Children are generally accepted into the program between the ages of 2 ½ and 6 years, and benefit from the experience of remaining in the same classroom through a three year cycle. At this early age, the child is developing the intellectual skills of concentration, perception and mental organization. The personal skills of physical coordination, social awareness, independence, initiative, self-confidence and self-discipline are also learned at this time.
The children are placed in classrooms with multi-age groupings of 2 ½ to 6 years, enabling them to interact with each other, becoming at once, learners and mentors. A Montessori program is most advantageous for the child who attends school on a regular basis. This consistency allows the Directress to design the curriculum around the child's individual needs and stages of development.
The culture subjects in Montessori terms are the areas of knowledge that enrich the child’s understanding of all aspects of the world in which he lives. The various branches of science, history, geography, music, art, craft – any subject that may enrich the mind of the child – are included. Dr. Montessori expected that the prepared environment would provide the child with the stimuli and the opportunity to explore any aspect of these areas of knowledge that appeals. It is the responsibility of the Montessori teacher to facilitate the child’s absorption of knowledge in such a way that the child acquires a truly global perspective.
Our goal as teachers is to give the child the keys to the world. The motivated child will wish to explore the places where people lived and how they lived. It is important to remember the stage of development of these children when they are interested in facts and reality. Their need for sensorial exploration is strong and so is their need for movement and activity. They are at the sensitive period for language, which should be satisfied with interesting short stories and poems that will capture the imagination and voluntarily hold their interest.
Note: although the culture subjects are divided into specific sections, the Montessori teacher presents them to the child as an integrated whole. The Cultural Montessori Curriculum includes the following areas: Geography, History, Biology (Botany and Zoology), Science, Music, Art and Creativity.
The child has an innate ability to develop language and communication skills. The child has a unique quality that enables this language acquisition. Language is a uniquely human phenomenon. In fact it is sometime referred to as a mystery. Other animals communicate, but only humans have this remarkable language. To speak, children need to grow up in a linguistic environment. To read, children need to grow up in a reading environment.
As a parent you can, and should, involve the newborn in conversations from the earliest days and included a lot of reading in daily life. Address the child directly, while maintaining direct eye contact, as this helps the child to have a larger vocabulary. Children whose parents spoke more, it is reported, scored higher on IQ tests. It behooves the parent, therefore, to expose his or her child to a greater range of words and sentences.

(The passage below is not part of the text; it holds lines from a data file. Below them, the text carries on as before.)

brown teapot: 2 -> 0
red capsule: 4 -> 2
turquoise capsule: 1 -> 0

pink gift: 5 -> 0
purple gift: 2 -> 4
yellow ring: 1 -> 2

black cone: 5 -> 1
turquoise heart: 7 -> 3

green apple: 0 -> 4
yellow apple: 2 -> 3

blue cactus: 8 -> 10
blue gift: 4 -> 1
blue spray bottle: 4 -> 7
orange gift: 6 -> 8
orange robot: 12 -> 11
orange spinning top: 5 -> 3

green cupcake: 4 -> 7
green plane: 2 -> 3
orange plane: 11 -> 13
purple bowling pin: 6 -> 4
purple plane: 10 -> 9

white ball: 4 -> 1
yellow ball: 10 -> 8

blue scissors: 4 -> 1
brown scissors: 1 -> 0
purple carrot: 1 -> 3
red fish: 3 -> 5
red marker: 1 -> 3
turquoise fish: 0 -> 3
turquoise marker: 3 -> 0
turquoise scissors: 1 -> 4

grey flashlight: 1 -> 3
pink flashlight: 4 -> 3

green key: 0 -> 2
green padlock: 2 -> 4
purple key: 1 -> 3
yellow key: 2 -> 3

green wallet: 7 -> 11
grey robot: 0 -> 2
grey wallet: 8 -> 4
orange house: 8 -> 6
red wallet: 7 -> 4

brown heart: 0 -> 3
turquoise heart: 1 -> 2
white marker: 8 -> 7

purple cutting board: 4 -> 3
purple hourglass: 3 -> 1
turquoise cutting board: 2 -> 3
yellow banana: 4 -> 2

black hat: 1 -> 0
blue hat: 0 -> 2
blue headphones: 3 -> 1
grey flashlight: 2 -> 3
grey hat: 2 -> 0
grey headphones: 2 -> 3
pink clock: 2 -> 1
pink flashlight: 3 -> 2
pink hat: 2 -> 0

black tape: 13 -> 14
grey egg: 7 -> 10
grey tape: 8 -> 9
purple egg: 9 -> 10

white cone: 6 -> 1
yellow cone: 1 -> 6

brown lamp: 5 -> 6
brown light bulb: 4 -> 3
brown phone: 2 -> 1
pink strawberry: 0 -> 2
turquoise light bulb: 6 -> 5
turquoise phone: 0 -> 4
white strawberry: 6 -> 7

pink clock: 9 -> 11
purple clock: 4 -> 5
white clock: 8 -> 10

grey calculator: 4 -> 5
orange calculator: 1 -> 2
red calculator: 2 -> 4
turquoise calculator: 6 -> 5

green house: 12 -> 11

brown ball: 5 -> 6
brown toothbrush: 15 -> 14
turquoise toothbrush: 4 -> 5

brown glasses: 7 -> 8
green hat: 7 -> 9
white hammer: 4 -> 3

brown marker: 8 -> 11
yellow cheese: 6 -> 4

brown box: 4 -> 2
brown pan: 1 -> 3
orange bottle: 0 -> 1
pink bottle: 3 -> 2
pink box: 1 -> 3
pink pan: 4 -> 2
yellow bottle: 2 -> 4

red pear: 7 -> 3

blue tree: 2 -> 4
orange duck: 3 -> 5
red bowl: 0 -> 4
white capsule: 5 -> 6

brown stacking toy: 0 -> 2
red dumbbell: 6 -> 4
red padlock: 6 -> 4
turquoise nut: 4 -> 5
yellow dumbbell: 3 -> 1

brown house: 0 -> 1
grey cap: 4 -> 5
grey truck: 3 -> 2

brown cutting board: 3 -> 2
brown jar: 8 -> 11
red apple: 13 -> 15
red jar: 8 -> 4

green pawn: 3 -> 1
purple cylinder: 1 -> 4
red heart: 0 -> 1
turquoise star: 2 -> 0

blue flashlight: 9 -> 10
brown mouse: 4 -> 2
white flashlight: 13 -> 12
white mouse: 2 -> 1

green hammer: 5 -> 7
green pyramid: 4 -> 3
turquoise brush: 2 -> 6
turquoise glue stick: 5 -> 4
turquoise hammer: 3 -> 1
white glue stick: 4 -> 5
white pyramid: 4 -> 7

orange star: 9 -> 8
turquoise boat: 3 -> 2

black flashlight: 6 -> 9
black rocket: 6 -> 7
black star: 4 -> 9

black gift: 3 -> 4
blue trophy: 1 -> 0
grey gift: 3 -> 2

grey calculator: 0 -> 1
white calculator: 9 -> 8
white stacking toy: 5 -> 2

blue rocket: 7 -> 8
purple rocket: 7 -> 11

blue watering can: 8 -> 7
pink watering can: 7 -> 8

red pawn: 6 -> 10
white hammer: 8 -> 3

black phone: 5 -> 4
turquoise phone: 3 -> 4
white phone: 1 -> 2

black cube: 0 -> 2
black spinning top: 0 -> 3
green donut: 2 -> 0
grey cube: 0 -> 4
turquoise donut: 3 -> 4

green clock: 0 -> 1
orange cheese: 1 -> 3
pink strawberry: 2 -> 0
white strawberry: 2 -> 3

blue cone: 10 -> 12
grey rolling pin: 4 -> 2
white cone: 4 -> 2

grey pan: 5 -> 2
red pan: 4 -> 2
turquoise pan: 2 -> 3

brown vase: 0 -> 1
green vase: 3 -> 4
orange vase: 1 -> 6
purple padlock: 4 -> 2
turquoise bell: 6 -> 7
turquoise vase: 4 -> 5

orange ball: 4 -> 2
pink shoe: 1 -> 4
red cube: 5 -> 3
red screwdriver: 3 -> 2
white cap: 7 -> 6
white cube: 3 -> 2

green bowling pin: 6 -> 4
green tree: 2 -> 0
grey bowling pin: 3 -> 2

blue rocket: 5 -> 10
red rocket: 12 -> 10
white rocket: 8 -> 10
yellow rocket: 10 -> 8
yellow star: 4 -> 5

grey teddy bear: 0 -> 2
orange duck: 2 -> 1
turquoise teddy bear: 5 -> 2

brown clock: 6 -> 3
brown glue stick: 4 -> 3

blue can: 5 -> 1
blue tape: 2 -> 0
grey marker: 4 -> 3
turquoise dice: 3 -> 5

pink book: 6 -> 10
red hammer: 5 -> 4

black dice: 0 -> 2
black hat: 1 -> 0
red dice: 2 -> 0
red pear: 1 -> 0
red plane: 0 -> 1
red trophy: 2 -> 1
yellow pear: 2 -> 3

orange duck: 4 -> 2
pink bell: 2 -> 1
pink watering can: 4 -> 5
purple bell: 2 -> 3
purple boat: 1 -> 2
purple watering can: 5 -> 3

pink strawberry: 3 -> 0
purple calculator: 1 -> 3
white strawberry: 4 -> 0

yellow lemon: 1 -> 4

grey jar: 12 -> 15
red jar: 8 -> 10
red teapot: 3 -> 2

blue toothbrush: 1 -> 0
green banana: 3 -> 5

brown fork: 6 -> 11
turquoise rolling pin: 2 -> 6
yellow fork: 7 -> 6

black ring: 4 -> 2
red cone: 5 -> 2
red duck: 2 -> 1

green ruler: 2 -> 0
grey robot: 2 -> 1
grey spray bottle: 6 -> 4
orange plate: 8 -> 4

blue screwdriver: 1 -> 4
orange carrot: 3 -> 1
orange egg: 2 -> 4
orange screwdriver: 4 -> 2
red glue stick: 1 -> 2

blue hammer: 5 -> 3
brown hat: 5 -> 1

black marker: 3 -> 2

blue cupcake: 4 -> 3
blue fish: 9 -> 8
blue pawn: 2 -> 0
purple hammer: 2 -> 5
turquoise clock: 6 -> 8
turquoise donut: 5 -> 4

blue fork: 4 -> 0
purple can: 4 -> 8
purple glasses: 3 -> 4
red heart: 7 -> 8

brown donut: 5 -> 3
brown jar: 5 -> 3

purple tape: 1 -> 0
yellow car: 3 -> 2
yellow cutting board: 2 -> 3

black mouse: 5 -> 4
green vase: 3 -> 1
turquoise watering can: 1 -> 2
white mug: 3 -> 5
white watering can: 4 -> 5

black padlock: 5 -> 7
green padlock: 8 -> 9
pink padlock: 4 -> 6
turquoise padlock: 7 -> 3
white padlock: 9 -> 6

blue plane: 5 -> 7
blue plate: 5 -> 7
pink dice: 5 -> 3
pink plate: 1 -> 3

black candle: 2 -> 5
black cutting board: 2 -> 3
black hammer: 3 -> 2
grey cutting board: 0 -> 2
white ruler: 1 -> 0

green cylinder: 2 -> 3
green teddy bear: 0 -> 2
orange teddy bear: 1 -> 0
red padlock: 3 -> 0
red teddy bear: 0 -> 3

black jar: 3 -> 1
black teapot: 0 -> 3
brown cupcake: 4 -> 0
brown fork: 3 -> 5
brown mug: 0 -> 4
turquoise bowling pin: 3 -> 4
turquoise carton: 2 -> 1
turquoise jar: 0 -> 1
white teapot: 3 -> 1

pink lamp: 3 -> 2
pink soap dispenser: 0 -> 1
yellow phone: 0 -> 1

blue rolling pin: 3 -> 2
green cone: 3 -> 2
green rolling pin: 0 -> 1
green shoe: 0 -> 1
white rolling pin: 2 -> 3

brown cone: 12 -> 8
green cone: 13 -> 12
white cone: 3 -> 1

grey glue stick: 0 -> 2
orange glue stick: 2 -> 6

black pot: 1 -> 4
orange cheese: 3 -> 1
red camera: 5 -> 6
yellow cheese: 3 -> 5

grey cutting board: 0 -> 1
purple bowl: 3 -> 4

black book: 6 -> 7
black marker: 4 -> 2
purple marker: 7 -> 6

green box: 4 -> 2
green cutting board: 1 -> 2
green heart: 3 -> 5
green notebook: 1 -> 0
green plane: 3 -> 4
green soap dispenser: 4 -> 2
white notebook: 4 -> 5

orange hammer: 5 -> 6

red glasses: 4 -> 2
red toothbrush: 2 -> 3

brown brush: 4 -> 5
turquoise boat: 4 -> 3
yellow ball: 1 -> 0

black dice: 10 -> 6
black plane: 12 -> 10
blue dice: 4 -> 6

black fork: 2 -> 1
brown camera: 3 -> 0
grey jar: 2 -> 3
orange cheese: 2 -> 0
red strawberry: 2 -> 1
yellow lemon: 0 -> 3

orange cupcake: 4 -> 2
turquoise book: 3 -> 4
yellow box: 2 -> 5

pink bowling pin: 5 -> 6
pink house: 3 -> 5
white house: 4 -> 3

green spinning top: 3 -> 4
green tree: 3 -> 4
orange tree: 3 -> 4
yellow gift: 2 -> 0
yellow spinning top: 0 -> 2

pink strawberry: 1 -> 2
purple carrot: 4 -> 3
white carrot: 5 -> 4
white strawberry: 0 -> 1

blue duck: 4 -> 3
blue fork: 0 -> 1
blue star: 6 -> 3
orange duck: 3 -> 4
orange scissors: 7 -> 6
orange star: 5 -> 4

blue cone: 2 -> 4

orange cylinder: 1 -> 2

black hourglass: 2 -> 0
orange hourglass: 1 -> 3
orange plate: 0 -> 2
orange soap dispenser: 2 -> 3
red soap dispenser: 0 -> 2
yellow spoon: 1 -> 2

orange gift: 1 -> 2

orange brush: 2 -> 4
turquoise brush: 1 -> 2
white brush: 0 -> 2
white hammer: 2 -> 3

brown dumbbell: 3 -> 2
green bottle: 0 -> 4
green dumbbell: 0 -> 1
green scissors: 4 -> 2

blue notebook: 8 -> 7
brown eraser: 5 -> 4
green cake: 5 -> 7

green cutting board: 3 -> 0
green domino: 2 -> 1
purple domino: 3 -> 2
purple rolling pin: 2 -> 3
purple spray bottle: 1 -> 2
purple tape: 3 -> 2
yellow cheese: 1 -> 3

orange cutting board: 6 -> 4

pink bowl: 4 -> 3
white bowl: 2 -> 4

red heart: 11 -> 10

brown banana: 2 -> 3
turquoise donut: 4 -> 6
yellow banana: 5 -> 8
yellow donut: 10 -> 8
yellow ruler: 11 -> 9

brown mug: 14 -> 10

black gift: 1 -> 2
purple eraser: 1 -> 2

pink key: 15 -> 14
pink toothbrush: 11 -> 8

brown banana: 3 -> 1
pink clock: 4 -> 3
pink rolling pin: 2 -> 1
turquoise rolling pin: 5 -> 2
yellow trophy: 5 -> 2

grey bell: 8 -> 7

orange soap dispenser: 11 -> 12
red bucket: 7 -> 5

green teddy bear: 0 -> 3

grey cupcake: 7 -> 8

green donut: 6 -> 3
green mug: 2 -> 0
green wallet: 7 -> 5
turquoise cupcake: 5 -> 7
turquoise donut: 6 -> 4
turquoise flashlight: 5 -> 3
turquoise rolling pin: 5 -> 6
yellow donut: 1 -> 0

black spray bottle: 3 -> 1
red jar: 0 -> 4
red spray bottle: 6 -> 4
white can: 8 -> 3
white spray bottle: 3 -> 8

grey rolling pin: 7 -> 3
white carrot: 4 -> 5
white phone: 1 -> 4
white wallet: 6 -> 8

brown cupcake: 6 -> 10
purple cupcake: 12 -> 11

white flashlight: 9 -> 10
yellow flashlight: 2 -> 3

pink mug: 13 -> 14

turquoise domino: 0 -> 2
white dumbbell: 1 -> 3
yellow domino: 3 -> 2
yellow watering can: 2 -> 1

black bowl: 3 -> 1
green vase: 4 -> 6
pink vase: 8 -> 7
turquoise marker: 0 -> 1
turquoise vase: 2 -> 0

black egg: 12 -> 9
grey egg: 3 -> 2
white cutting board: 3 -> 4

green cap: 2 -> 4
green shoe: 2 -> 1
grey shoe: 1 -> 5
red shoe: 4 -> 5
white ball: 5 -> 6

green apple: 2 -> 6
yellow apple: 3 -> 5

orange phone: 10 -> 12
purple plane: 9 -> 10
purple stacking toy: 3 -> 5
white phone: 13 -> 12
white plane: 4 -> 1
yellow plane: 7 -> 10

A good rule of thumb when making one’s selection of reading material is that, the younger the child, the more realistic the content of the books should be. Illustrations help the child to work out what is happening in the story. The parents and Directress should choose content that is life – affirming as that helps the child to explore and understand their world.
For children up to the age of three (3), they should be exposed to stories that center around what happens in the home and that reflect their environment. This helps the child with predictability, reliability and security. For those children that are in the age group three (3) to four (4) years old, the stories that they are exposed to should be based on the child’s interests, emotions and experiences. Such stories will help to support and stretch the child’s knowledge. For youngsters between four (4) to five (5) years of age, they should be reading stories that open windows into other people’s lives: how they live, what they do and such aspects. Simple but well written language is ideal for this age group. Humour is important and reference books can be introduced. For our five (5) and six (6) years old children, stories should generally be longer, and chapter type books can be introduced. Children start to enjoy the tension of suspense and adventure. They have a great feel for the ridiculous. Responsible parents and informed Directresses should be sure to limit the fantastical and the grotesque until the child is over six (6) years old.
As the child progresses with the various exercises in everyday life i.e. the exercises in Practical Life, a new stage emerges, when the hand is involved in the sensorial exploration of the environment. Various materials are attractively displayed to attract the attention of the child. These act as a call, inviting the child to come and work with them. The observant Montessori teacher will sense this moment and will respond by inviting the child to prepare for a lesson with a particular material e.g. to find a suitable mat on which to work and to remove the material carefully from the shelf and place it on the mat. The length of the lesson will depend on the child’s attention span.
The use of the various materials involves the precise movement of the hand as it co-ordinates with the eye in choosing, matching, and building, pairing, tracing, and gripping the particular piece of material. Working with the sensorial material develops a particular sense to its highest point while experiencing concretely the basis for future abstract learning especially in the mathematics area.